I like LLMs in production when the job is narrow enough to inspect. Tool-calling, RAG, and evals are useful. They are not a strategy by themselves. They are pieces you earn by naming the quality bar.

Tool-calling needs a boring permission model#

The model should not "use tools." It should use a small set of typed operations with boring names and obvious blast radius.

Good tool surfaces read like internal APIs:

tools.ts
const tools = {
  searchDocs: { readonly: true },
  inspectOrder: { readonly: true },
  draftReply: { readonly: true },
  createTicket: { requiresApproval: true },
};

The model can propose a ticket. A human or a separate policy step approves the side effect. That line keeps "assistant" from becoming "unreviewed production actor."

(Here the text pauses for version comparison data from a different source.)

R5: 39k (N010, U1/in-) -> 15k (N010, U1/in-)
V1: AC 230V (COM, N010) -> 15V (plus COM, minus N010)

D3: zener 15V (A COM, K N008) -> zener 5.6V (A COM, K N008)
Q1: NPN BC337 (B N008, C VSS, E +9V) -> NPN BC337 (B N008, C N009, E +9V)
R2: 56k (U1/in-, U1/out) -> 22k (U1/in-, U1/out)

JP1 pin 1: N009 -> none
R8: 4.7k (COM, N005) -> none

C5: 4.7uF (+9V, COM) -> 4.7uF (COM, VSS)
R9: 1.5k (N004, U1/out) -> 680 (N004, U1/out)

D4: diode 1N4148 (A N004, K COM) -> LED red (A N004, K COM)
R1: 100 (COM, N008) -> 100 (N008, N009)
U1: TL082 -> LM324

I also want every tool call logged with the input shape, output shape, latency, cost, and decision path. Not because logs are fun. Because the first serious bug will be a question of "what did it know, and when did it know it?"

RAG is retrieval engineering#

RAG does not fix bad knowledge. It exposes it.

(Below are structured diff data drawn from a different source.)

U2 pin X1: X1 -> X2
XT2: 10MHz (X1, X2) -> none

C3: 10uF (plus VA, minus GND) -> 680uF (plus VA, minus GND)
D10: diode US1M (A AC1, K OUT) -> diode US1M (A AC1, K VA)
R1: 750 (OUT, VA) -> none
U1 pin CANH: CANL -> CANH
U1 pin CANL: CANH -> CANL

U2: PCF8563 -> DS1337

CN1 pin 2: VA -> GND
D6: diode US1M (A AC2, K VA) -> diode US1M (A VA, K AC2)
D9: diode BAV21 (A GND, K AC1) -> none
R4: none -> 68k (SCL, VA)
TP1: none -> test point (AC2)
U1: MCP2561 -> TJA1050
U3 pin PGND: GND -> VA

The hard work is outside the model:

  • chunking documents around the way humans ask questions;
  • keeping source metadata attached until the final answer;
  • deleting stale content instead of embedding it forever;
  • testing retrieval misses, not only happy-path answers;
  • showing citations when the answer depends on a specific document.

The cheapest RAG improvement is often not a better model. It is a smaller corpus with less junk in it.

Evals should look like real support work#

Most AI evals start too clean. Production inputs are not clean.

I want eval cases that include partial data, outdated docs, ambiguous user intent, similar entities, missing permissions, slow tools, and prompts that try to drag the model outside the product boundary. A model that passes a friendly benchmark can still fail the exact Tuesday afternoon support question that made you build the feature.

The eval should record:

  • expected tool calls;
  • forbidden tool calls;
  • required citations;
  • acceptable answer shape;
  • latency and cost budget;
  • whether fallback is better than guessing.
flowchart TD A[user question] --> B[retrieve] B --> C{enough evidence?} C -->|yes| D[draft with citations] C -->|no| E[ask or fallback] D --> F[evaluate answer] E --> F

Keep the boring fallback#

Every LLM path needs a non-LLM path. A queue, a form, a rule-based answer, a human review lane, a link to the raw record. Something.

This is less exciting than "AI-native." It is also what lets you ship. The system can be useful before it is perfect because uncertainty has a product path instead of a dead end.

The model earns its place when it reduces work without hiding uncertainty. If it cannot cite, cannot ask, cannot decline, or cannot fall back, it is not ready for production. It is still a demo with nicer styling.